WHEN I was about eleven or twelve years old my grandfather gave me a book that inspired me to see the world in a broader context.  The book was called The Masters and the Slaves, or its original title:  Casa-Grande & Senzala.   

freyre_busto

Gilberto Freye was Brazil’s foremost cultural historian-sociologist.  The paperback book my Grandfather gave me was well worn by the time I put my hands on it.  It was a thick tome, describing a world very familiar but exotic–a world build on Native American, African and European cultures thrust together in the Atlantic world.  It was published in 1932 and was perhaps his most famous study of the development of Brazilian civilization.

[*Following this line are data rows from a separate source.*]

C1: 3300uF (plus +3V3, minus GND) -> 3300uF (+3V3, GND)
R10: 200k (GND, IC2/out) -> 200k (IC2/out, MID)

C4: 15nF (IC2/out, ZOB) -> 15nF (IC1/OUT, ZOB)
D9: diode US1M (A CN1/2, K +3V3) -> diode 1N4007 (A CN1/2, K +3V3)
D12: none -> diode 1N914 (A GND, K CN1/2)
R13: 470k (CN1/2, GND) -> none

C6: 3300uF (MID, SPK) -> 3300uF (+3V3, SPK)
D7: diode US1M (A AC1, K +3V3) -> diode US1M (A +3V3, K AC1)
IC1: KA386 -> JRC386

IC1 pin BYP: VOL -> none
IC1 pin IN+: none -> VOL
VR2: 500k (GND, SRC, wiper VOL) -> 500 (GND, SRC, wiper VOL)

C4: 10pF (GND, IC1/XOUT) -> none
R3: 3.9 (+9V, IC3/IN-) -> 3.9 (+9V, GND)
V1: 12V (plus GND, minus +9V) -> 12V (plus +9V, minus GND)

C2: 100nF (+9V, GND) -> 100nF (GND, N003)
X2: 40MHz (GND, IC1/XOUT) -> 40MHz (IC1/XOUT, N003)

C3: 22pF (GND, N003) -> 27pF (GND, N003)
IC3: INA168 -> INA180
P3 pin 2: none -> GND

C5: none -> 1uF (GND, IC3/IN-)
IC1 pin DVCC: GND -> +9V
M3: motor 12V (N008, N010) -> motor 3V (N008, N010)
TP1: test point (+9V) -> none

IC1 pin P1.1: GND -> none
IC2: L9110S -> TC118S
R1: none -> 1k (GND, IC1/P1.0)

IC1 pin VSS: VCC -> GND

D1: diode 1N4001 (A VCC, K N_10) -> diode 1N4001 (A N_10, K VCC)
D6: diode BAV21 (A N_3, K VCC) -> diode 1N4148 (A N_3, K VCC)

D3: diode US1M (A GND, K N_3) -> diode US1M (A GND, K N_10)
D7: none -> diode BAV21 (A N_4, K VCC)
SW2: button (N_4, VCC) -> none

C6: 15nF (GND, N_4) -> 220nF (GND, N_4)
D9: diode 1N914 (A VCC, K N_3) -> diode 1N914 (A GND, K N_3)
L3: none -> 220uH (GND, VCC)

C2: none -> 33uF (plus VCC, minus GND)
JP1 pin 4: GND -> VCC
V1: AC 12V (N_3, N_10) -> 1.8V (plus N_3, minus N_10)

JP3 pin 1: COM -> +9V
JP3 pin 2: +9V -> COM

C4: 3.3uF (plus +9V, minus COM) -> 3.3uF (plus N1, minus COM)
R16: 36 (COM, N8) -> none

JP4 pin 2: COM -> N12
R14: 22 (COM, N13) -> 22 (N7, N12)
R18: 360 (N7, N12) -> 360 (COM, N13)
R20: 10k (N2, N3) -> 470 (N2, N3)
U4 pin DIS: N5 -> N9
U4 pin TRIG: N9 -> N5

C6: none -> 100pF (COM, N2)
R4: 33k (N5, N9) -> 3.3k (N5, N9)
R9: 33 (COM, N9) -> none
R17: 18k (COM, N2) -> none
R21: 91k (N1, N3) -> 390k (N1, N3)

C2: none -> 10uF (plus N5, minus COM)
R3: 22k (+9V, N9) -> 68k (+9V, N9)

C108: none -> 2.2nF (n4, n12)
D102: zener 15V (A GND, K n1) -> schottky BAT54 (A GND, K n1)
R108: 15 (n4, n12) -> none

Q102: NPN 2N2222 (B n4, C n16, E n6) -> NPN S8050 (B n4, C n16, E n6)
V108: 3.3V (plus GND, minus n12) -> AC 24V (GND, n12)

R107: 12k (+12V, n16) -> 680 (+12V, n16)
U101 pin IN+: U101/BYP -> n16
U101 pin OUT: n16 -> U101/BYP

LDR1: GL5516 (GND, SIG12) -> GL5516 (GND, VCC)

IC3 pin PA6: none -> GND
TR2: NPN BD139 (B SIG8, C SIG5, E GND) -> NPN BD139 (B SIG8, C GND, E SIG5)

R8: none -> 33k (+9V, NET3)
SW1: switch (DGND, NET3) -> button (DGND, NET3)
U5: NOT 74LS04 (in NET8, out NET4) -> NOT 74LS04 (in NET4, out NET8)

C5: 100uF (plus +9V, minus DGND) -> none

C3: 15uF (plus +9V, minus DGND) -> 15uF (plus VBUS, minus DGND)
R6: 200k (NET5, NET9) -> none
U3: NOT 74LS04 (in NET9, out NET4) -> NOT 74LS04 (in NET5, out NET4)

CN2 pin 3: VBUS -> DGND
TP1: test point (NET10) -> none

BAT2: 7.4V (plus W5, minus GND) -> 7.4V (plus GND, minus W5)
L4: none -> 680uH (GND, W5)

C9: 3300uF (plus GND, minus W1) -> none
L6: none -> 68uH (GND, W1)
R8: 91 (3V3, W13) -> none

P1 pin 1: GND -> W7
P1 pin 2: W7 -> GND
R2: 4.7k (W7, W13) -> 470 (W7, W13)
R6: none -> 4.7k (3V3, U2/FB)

The last two chapters of the book, rich in material and quite raw in truth were called “The Negro Slave,” the second of the two delved fully into the food culture of enslaved of Brazil, focusing mostly on northeast Brazil and Amazonia and Rio De Janeiro where the enslavement of Africans in Brazil was particularly dense and essential to the rice, sugar, coffee, cotton and tobacco plantations as well as the mines and the construction of roads and cities and the casas grandes–the Big Houses–that held rule over thousands of Africans.  Brazil imported more enslaved Africans than any other location in the New World.  It swallowed many of their bodies whole–most did not live 7-10 years beyond their arrival if that.  

A device used to punish Brazilian enslaved for stealing food, ingesting dirt or intoxication. A metal mask…

Between 1502 and 1866–5.5 millions left on ships from West, Central and Southeastern Africa and under 4.9 million arrived alive.  Rio and Salvador Da Bahia were two of the New World’s largest slave ports, with arrivals dwarfing anything seen in North America and the Caribbean.  Slavery in Brazil began in the 16th century and ended in 1888–a full twenty-three years after the end of the Civil War in the United States.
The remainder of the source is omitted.